One important consideration with wait / notify is that you must be careful to wait on and notify the correct object. Generally, that's not the Thread you want to be affected, but rather some shared object that all threads involved rely upon for mutual synchronization. In this particular case, it looks like Guest.rooms would do nicely.

The general idea would be that in Rooms.join(), the current thread tests whether it can immediately take a room. If so, it does, and continues as now. If not, however, it invokes wait() (on the Rooms instance, which at that point is this). Whenever that wait() returns, the thread must again check whether it can immediately take the room it wants; if not, it must wait again.

The other half would be in Rooms.quit(). Whenever a thread running that method is the last one out of the room, it must reset busy to indicate that no room is occupied, and then, importantly, invoke notifyAll() to let all threads waiting at that time know that there's a chance to get a room.

You will find that you need to employ proper synchronization for this.
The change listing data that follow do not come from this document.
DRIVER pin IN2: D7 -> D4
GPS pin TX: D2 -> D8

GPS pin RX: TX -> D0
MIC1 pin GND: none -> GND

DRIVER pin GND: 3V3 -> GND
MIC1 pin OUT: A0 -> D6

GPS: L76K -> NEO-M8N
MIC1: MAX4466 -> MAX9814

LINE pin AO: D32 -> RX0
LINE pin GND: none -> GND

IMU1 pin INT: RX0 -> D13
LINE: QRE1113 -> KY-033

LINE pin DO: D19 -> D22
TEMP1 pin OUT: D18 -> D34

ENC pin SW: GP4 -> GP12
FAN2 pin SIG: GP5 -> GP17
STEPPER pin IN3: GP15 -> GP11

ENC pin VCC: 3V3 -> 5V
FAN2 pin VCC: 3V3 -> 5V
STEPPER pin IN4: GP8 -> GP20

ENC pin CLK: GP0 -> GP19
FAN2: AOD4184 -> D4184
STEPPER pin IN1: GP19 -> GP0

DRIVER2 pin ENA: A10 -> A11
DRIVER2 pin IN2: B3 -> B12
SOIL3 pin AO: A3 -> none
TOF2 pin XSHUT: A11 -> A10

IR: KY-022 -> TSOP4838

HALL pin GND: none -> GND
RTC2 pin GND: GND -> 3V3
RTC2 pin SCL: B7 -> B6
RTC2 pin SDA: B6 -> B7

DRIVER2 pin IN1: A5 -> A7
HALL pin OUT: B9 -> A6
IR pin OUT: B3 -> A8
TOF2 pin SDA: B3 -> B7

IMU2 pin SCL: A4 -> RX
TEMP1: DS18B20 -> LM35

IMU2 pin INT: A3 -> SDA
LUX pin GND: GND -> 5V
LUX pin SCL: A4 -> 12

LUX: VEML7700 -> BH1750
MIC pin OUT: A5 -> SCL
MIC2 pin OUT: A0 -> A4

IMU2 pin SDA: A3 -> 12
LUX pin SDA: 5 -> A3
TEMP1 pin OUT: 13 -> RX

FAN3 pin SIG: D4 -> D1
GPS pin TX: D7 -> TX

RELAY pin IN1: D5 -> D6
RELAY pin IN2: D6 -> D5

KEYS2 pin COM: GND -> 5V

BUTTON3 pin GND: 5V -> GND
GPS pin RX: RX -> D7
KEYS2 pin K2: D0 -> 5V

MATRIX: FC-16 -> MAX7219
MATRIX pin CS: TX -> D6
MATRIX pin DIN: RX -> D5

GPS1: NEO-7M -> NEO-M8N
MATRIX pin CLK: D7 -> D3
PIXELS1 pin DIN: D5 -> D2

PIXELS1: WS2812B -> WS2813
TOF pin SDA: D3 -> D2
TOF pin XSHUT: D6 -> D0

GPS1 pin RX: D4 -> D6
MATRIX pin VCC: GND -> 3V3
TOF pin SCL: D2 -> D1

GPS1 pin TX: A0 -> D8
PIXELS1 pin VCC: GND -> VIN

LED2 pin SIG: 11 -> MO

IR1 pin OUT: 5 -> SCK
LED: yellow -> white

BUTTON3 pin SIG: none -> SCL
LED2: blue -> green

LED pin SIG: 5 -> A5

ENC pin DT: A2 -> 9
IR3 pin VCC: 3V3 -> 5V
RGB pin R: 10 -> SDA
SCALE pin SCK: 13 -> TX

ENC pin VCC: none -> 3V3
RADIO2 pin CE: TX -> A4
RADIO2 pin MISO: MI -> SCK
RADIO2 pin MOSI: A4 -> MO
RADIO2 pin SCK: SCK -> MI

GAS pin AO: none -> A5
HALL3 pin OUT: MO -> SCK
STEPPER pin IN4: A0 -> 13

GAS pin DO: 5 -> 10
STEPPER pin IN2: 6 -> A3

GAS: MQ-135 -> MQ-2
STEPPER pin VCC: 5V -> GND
In particular, you can invoke wait() and notifyAll() (and notify()) only while holding the monitor of the target object (it will be released for the duration of the wait, and reacquired before wait() returns). You will also need to ensure that you properly synchronize all manipulation of shared objects, however, in this case mainly the Rooms and its members, without preventing threads from proceeding when otherwise they could. In particular, be aware that threads that sleep() do not for that reason release any monitors they may hold.

The rest is up to you. I've given you rather a lot more of a hint than maybe I should, but it truly is a bit tricky to learn how to use wait / notify properly.